Not much is known definitively about Incan culture prior to the conquest by the Spanish conquistadors in 1532, since the Incas didn’t have a writing system that documents their history. In broad strokes, the Incas were accomplished administrators and devoted to their religion which seemed to center on worship of the sun and the mountains, their king they believed was a direct descendant of the sun itself.
The conquest of the Incas by the Spanish conquistadors is a harsh period of history to read about, since the brutality of the conquest by the Spanish is infamous, though the Incas weren’t exactly angels either. The Incas had effectively conquered and ruled all neighboring tribes in the area during their short, but brilliant 90 year reign as masters of the Andes. Even now, nearly 500 years later, the scars and turmoil of the titanic collision between Incan and Spanish culture still resonates in Peru.
One thing is certain though, the Incas were masterful architects and builders. The precision and beauty of their masonry skills is exquisite. Large granite blocks weighing many tons were carved to perfectly fit with each other in organic shapes, without the use of any mortar whatsoever. Often the blocks were cut in a pillowy shape that belies the weight and hardness of the rock, which makes it seem like the massive wall is just puffs floating in space. The angles and curves of each block fit together as perfectly as a complex puzzle, and the overall effect is dazzling on the senses. It would have been a sight to see the full majesty of Incan architecture at its peak.
The below block is a good example, it has 12 unique corners that fit perfectly with all the other blocks adjacent to it.
Upon our arrival in Cusco, Peru we got our first glimpse of Incan masonry. Cusco was the center of the Incan universe and they believed that all things emanated from this central point. Therefore, the city of Cusco is filled with Incan history. The narrow streets that cars and pedestrians squeeze through today were originally built for an Incan resident and his llama.
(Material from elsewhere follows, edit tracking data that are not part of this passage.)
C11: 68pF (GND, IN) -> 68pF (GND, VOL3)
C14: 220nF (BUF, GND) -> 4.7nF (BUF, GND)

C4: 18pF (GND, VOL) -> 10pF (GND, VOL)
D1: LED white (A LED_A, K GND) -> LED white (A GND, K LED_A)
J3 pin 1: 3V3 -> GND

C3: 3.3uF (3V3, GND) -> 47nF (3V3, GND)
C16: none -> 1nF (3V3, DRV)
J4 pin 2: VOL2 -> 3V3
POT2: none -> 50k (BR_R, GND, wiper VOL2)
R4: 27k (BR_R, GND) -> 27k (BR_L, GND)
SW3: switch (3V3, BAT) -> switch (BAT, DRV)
Without mortar, steel, or modern machinery to help them, the Incas were able to carve and lift the enormous stones to create their sanctuaries. The stones on every wall fit together as if they were one, without even a millimeter of space in between at any edge.
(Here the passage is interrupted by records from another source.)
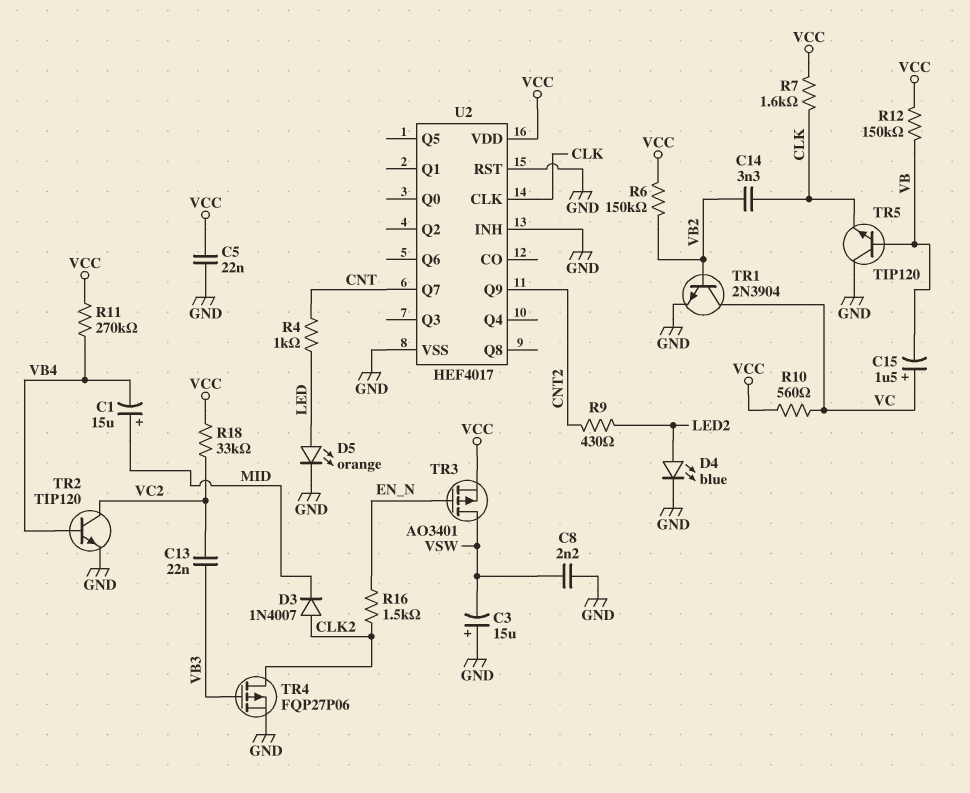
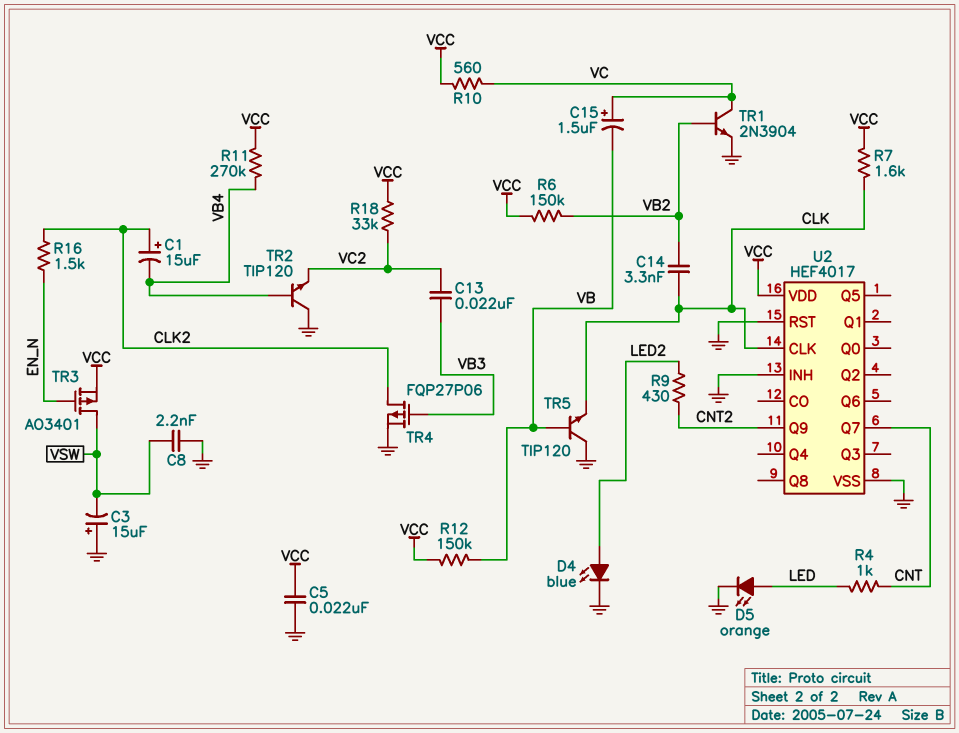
C1: 15uF (plus MID, minus VB4) -> 15uF (plus CLK2, minus VB4)
D3: diode 1N4007 (A CLK2, K MID) -> none
TR2: NPN TIP120 (B VB4, C VC2, E GND) -> NPN TIP120 (B VB4, C GND, E VC2)

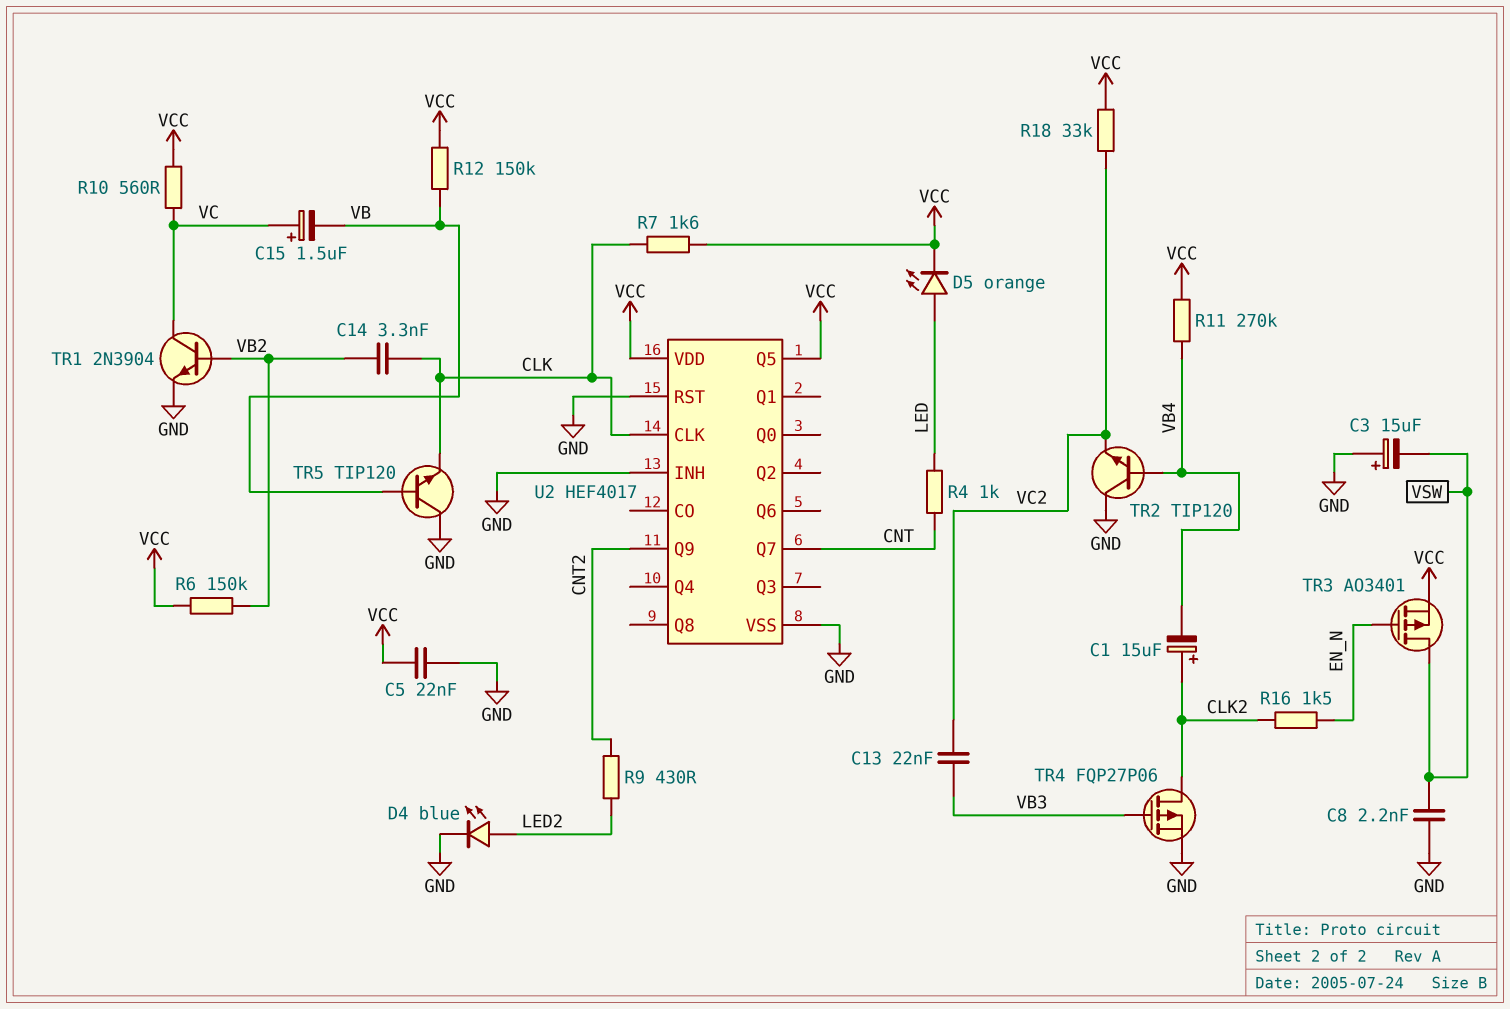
D5: LED orange (A LED, K GND) -> LED orange (A LED, K VCC)
U2 pin Q5: none -> VCC

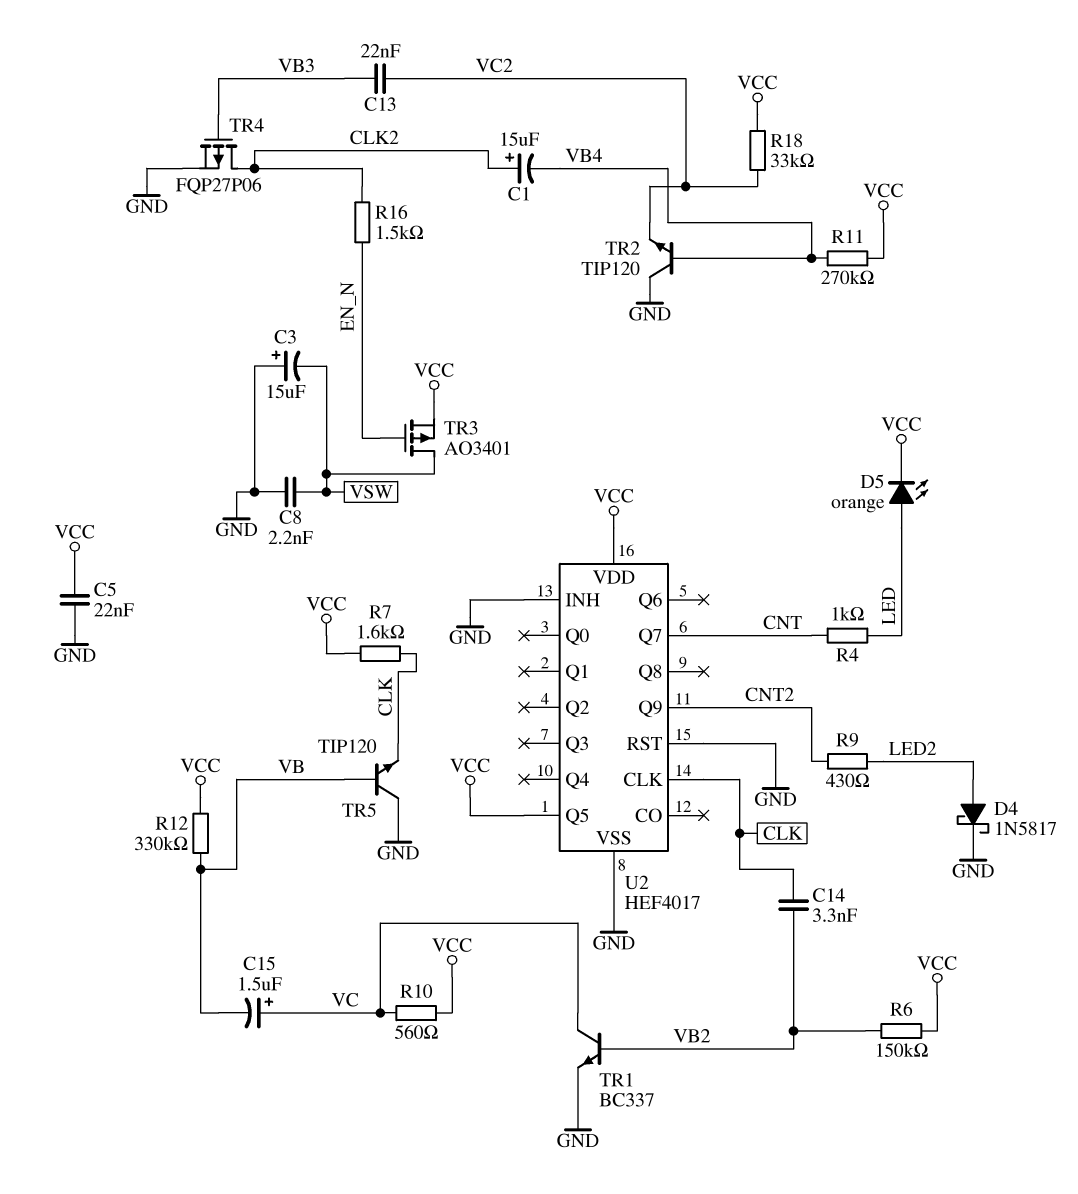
D4: LED blue (A LED2, K GND) -> schottky 1N5817 (A LED2, K GND)
R12: 150k (VB, VCC) -> 330k (VB, VCC)
TR1: NPN 2N3904 (B VB2, C VC, E GND) -> NPN BC337 (B VB2, C VC, E GND)

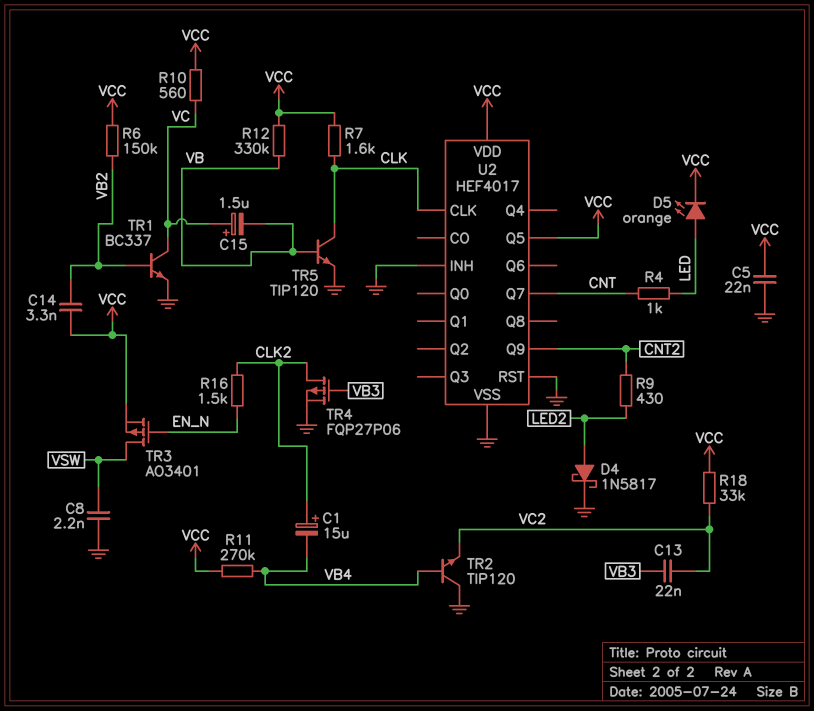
C3: 15uF (plus GND, minus VSW) -> none
C14: 3.3nF (CLK, VB2) -> 3.3nF (VB2, VCC)
TR5: NPN TIP120 (B VB, C GND, E CLK) -> NPN TIP120 (B VB, C CLK, E GND)

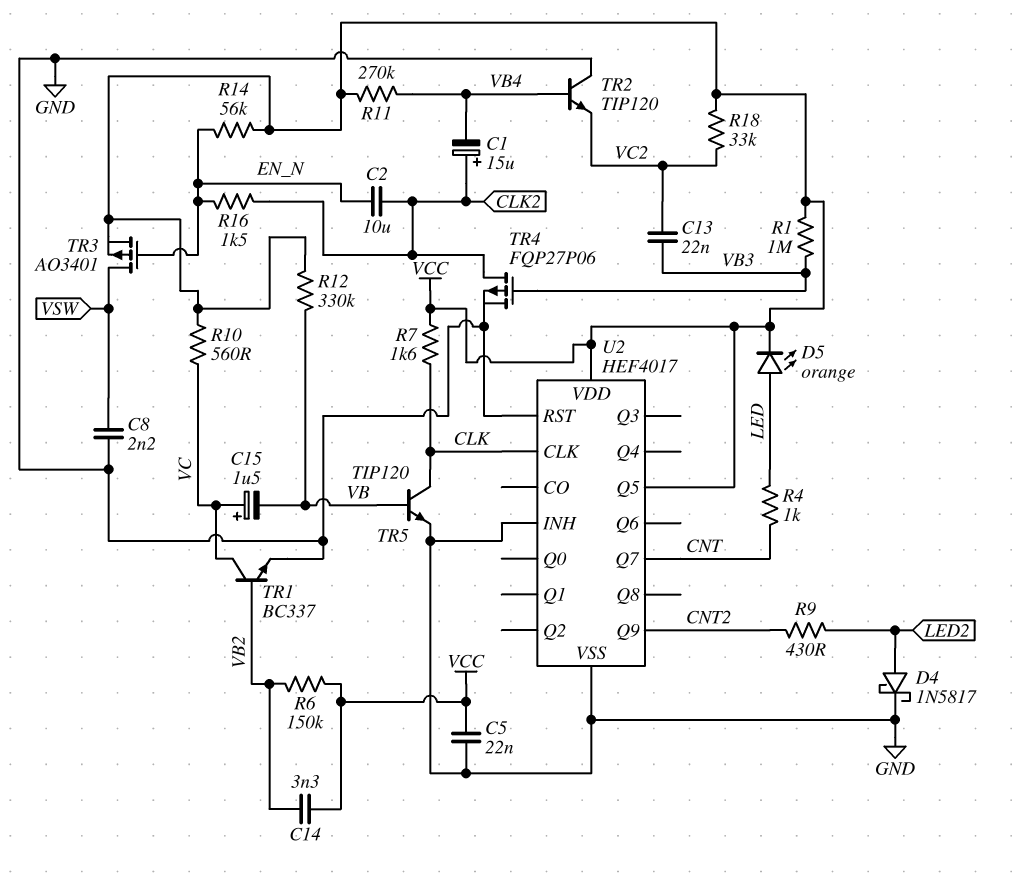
C2: none -> 10uF (CLK2, EN_N)
R1: none -> 1M (VB3, VCC)
R14: none -> 56k (EN_N, VCC)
On this wall you can see the knobs and divots that the Incas used to move and lift the stones into place. Long poles of wood were situated under the knobs so that the Incas could carry the carved stones to their destination. The Incas used the divots to lift the stones into the higher places on the building walls. These marks were usually removed once the stones were in place…we are not sure why they still remain on some walls.
The large stone walls seen throughout the city are remnants of Incan architecture. One of the most impressive streets was called Inca Roca. Inca Roca was the 9th Incan emperor and the present day street of Inca Roca is where his temple was constructed. The stones used in creating this building were not only perfectly carved, but immense.
Here is are two exemplary stones from the Inca Roca wall. The first stone has 10 corners and the second has 12 corner Each corner and each side perfectly match every side around it, displaying the precision and meticulousness with which the Incas worked.
Another fascinating thing about the Inca Roca wall is that the Inas used the stones to create images representing Incan values. If you look carefully at this section of the wall you can see a puma which signifies strength and below the puma, a serpent which represents intelligence.
Above is the actual wall, but here are the images highlighted so you can make them out…
After admiring the streets of Cusco, we went to visit the most scared temple of the Incas, Qorikancha. This temple is located in the direct center of Cusco, and as Cusco is the center of the Incan universe, everything in the Incan empire leads back to this sacred place. Unfortunately the structures of Qorikancha are not intact as they were demolished or re-fabricated after the Spanish conquest of the Incas. Although we prefer the Inca’s work, the Spnaish architecture inside was beautiful as well.
The work of the Incas was more unique and impressive to us and the original structures that remain demonstrate immaculate precision. Inside Qorikancha there is even a 14 angled stone that the Incas carved to perfectly fit into it’s place in the temple.
Look at the perfectly symetrical trapezoidal double doors…
These niches the size of windows were probably places for valuable objects…
Three trapezoidal windows in the walls of the temple that perfectly align with one another…
And here are some other remarkable stone carvings done by Incas…
From the exterior of the cathedral you can see the remnants of the Temple of the Sun, the Inca’s most sacred room. It was covered in gold from top to bottom, creating an unimaginable golden glow from the sun shining off the gold plates. The Spanish must have crapped their pants when they stumbled upon this place in its full glory.
The Incas believed heavily in astronomy and based many of their buildings on the sun and moon. Here is a neat painting of the Milky and various images that they saw represented in the stars.
As we walked around other streets in Cuzco we saw some stonework that looked like Inca quality, but not related to any temple. We speculate that the Spanish enlisted the Incas to do this work after the conquest.
Our first look at Incan ruins makes us eager to see more. We are looking forward to exploring the Sacred Valley and the spectacular site of Machu Picchu.